For instance attempting to translate Portuguese "o báculo" (the staff, the
object) into French gives you "le personnel" (the staff, people working
together). It's a completely wrong translation that, I'm guessing, is caused
by the algorithm not managing to differentiate these two different meanings
because they're homonyms in English:
[https://translate.google.com/#view=home&op=translate&sl=pt&t...](https://translate.google.com/#view=home&op=translate&sl=pt&tl=fr&text=o%20b%C3%A1culo)

An other thing Google translate is terrible at is handling the various level
of addressing. Many languages have the notion of polite vs informal "you"
(you/thou) which have mostly disappeared from modern English. Google very
often translates a formal/polite form of address into an informal one, or vice
versa:
[https://translate.google.com/#view=home&op=translate&sl=fr&t...](https://translate.google.com/#view=home&op=translate&sl=fr&tl=ru&text=vous%20allez%20bien%3F)

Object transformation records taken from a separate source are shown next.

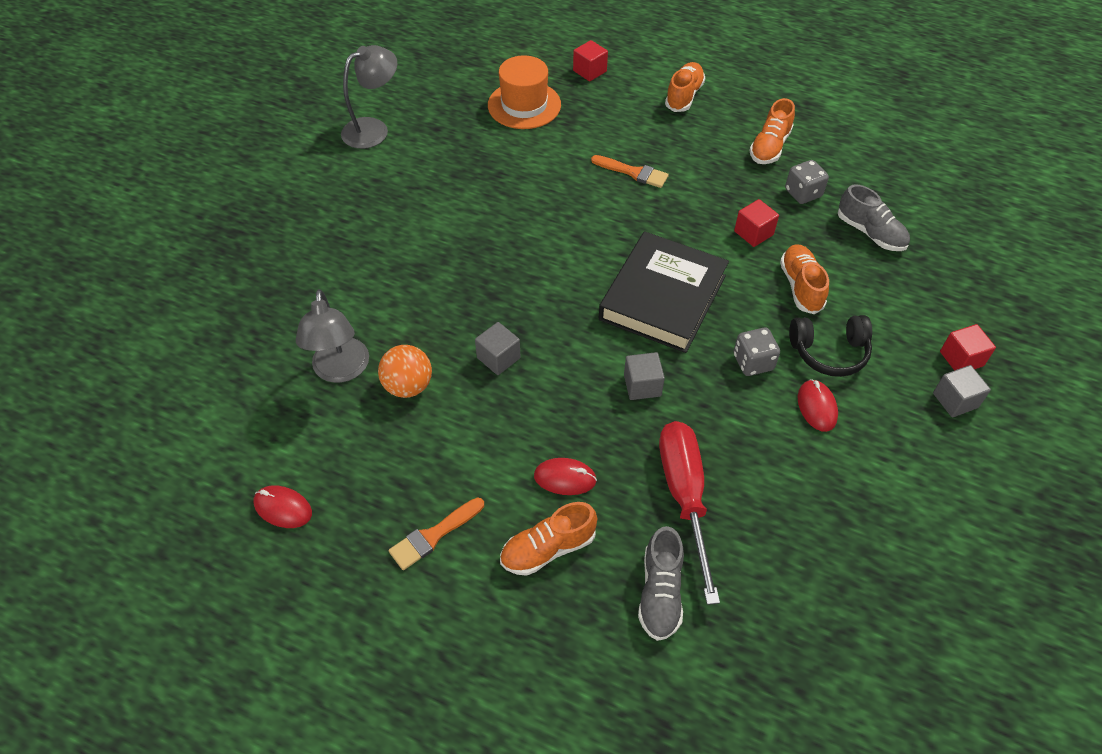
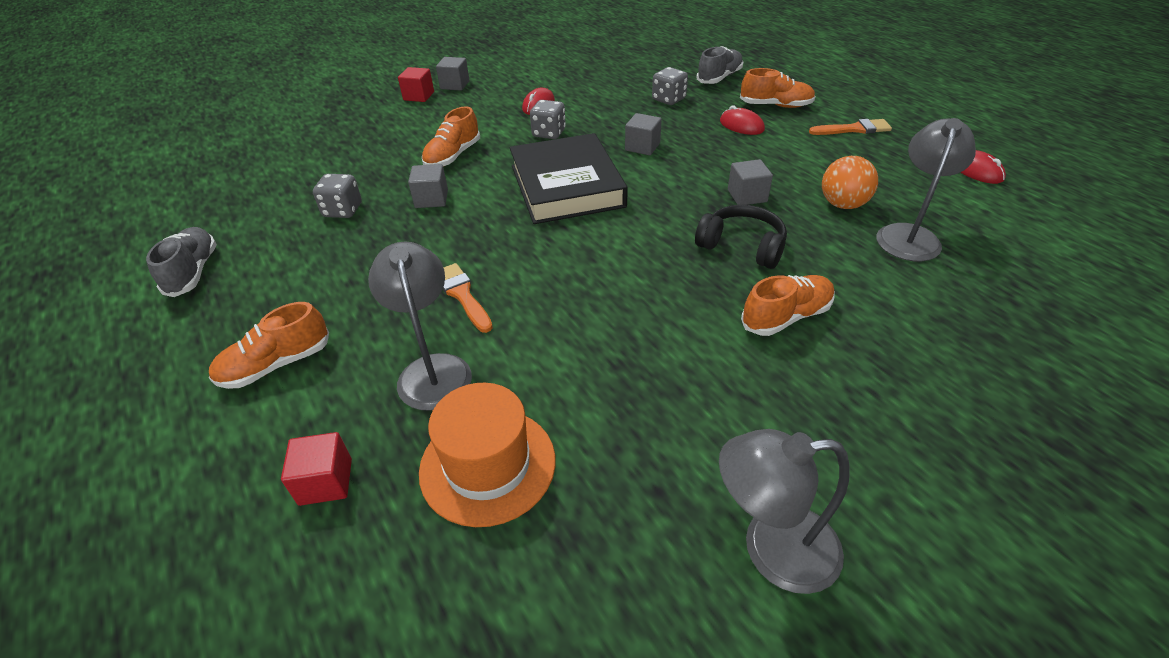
camera: 145 degrees left, 10 degrees down
(599, 128) = (432, 369): none -> grey lamp
(662, 297) = (567, 186): black book -> black book turned 75 degrees counterclockwise
(684, 497) = (668, 99): red screwdriver -> grey dice
(753, 233) = (431, 199): red cube -> grey cube
(769, 147) = (297, 260): orange shoe -> orange shoe (786, 317)
(829, 352) = (491, 122): black headphones -> black headphones (742, 246)
(870, 233) = (347, 166): grey shoe -> grey shoe (193, 272)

Here the polite French "how are you" is translated with the informal "ты" in
Russian instead of "вы". Interestingly if I then translate in the other way
around it correctly uses the "tu" form in French:
[https://translate.google.com/#view=home&op=translate&sl=ru&t...](https://translate.google.com/#view=home&op=translate&sl=ru&tl=fr&text=%D1%82%D1%8B%20%D0%B2%20%D0%BF%D0%BE%D1%80%D1%8F%D0%B4%D0%BA%D0%B5%3F)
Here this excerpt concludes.